Up until this point I had only left the country on 3 occasions, a school trip to Paris, a church youth group  trip to the French Alps and a holiday with my then boyfriend, now husband’s family to Spain.  I was hungry for travel, and Interrail was the way feed that hunger.  Our sole intention was to visit as many countries as possible, and spend as little on accommodation as possible.  We were on a strict budget!

This was in a time way before internet and mobile phones so after our parents dropped us in Dover to catch a hovercraft, we were on our own.  Two teenagers from a tiny village in Norfolk going to find the big wide world.  We had not booked anywhere to stay for the whole month, we had no way of contacting anyone other than by public pay phone or letter and we were on our own.  Except of course we weren’t, we had each other and our trusty Guide to interrailing in Europe book which we had been inwardly digesting for weeks leading up to the trip. Our rucksacks contained little more than this book, a selection of cheap t-shirts and shorts bought from our local market, sheets we had sewn into sleeping bags.  We were told we would’t need sleeping bags. They were wrong, we did. Sheets are not warm enough when sleeping on the open deck of a ship crossing from Italy to Greece.  In our innocence we presumed it was warm all the time, everywhere in Europe, it wasn’t.  We also had a wad of envelopes containing cash in various currencies to get us through France, Spain, Morocco, Italy, Greece, Yugoslavia (as it was then), Switzerland, Austria, Germany and Belgium.

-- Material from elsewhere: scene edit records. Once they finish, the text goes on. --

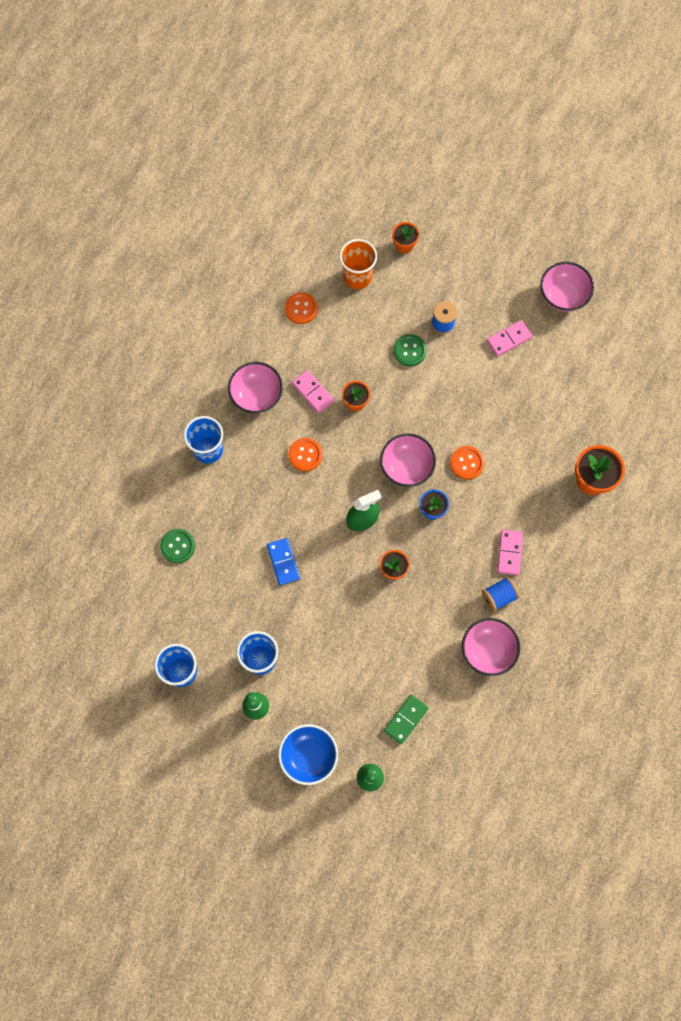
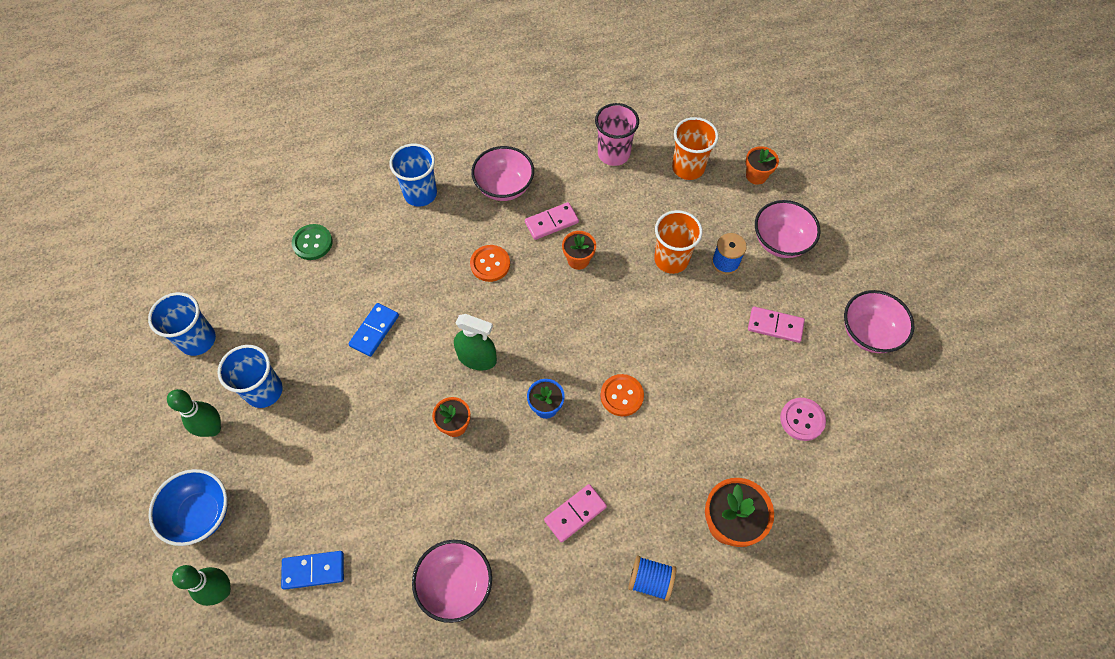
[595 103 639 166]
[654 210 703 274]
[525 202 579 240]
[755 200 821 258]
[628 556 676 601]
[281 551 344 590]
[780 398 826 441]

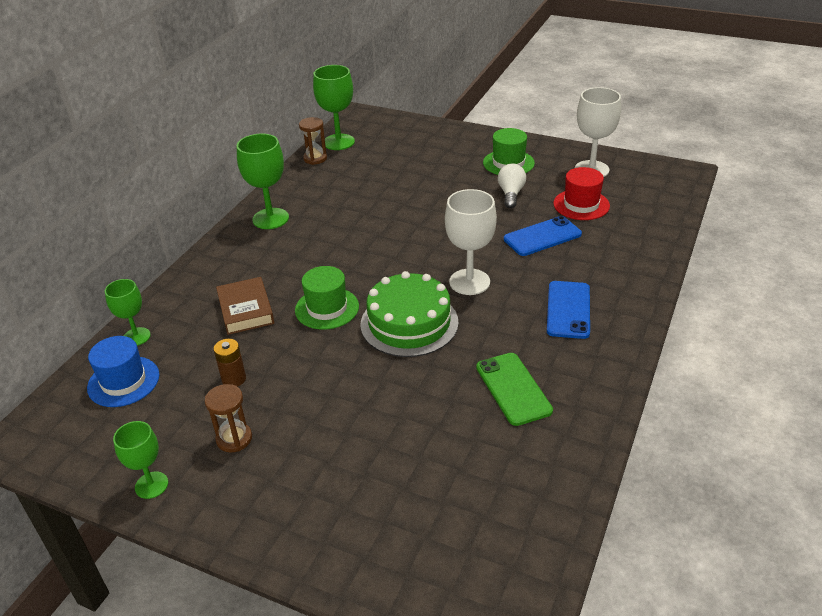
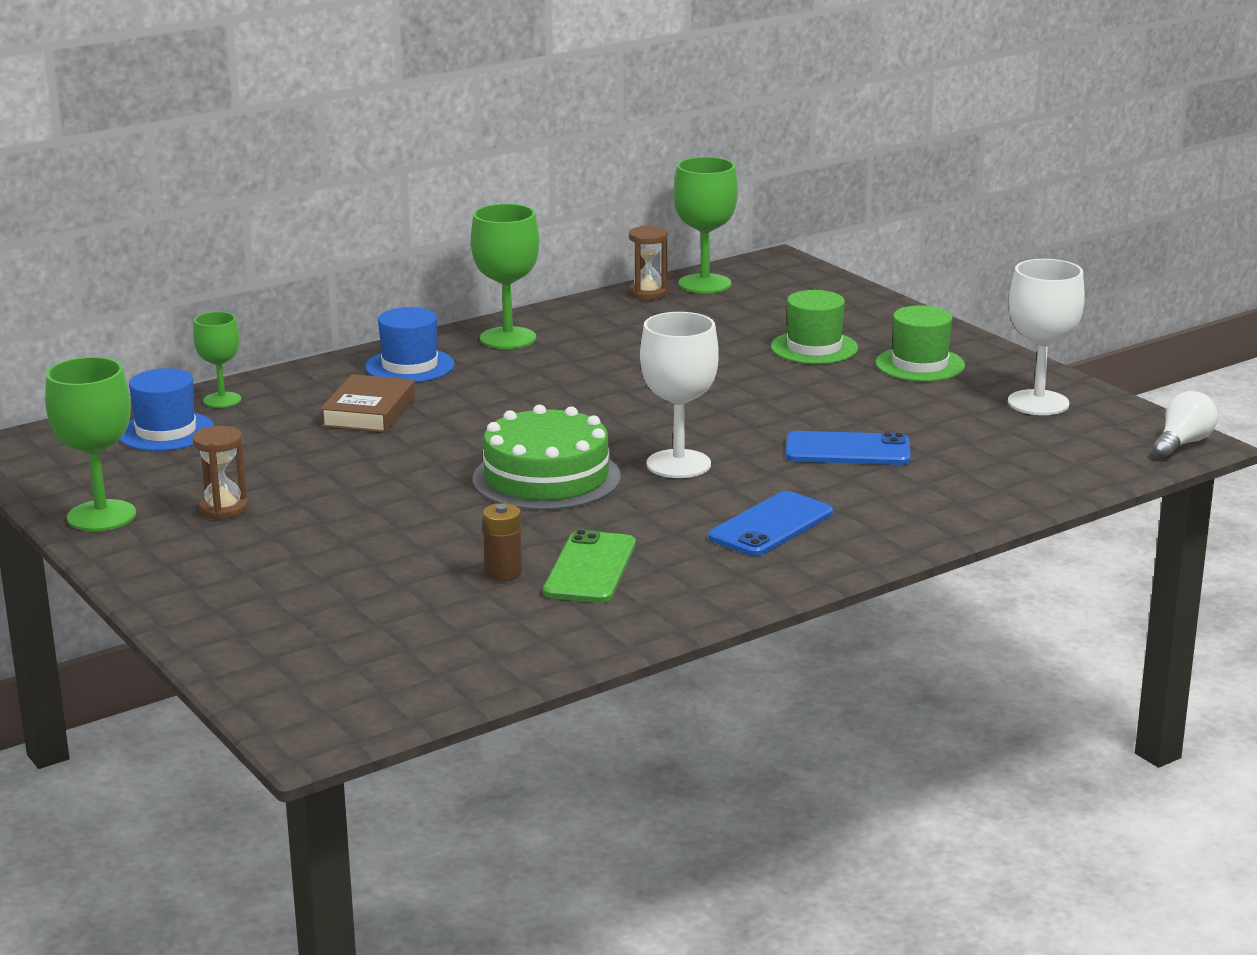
[1152 391 1218 459]
[553 167 610 220] (first image)
[771 290 858 364]
[483 503 522 581]
[45 357 136 531]
[365 307 454 383]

Leaving the UK was fine, leaving Calais not so easy.  We found another group of inter railers, tagged along with then got on a train we thought was going to Paris.  Turned out it wasn’t, and after about 10 minutes, we ended up back in Calais docks.  Not to be put off at this early stage, we heaved our rucksacks back on, got out walked across the railway tracks and found the right train which would take us to Paris and a month of adventure.

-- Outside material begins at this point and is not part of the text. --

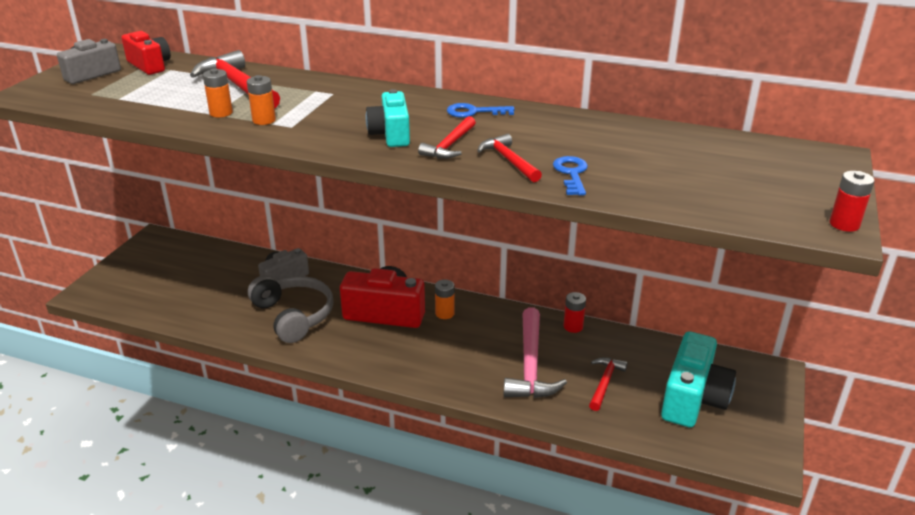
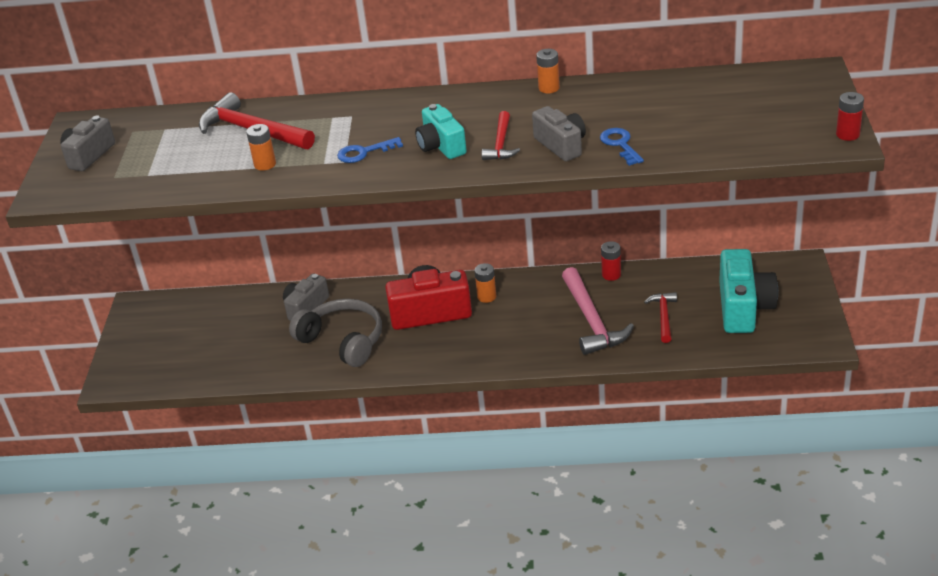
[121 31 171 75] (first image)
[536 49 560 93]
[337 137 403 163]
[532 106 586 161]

During that month we slept on platforms of train stations, on the decks of ships and shared sleeper carriages with Italian soldiers who were not their way to do military service. We lived primarily on bread and cheese, We shared pizza in Vencie.  We got scared in Morocco, we stayed in a decidedly dodgy pensionne in Rome and we fell in love with a tiny beach called Agia Anna on the Greek Island of Naxos, which we returned to later on an island hopping tour of Greece. We sent post cards home from every country we visited and we arrived home suntanned, braver and more curious.  We were in love not only with each other but with travel and adventure too. We still are.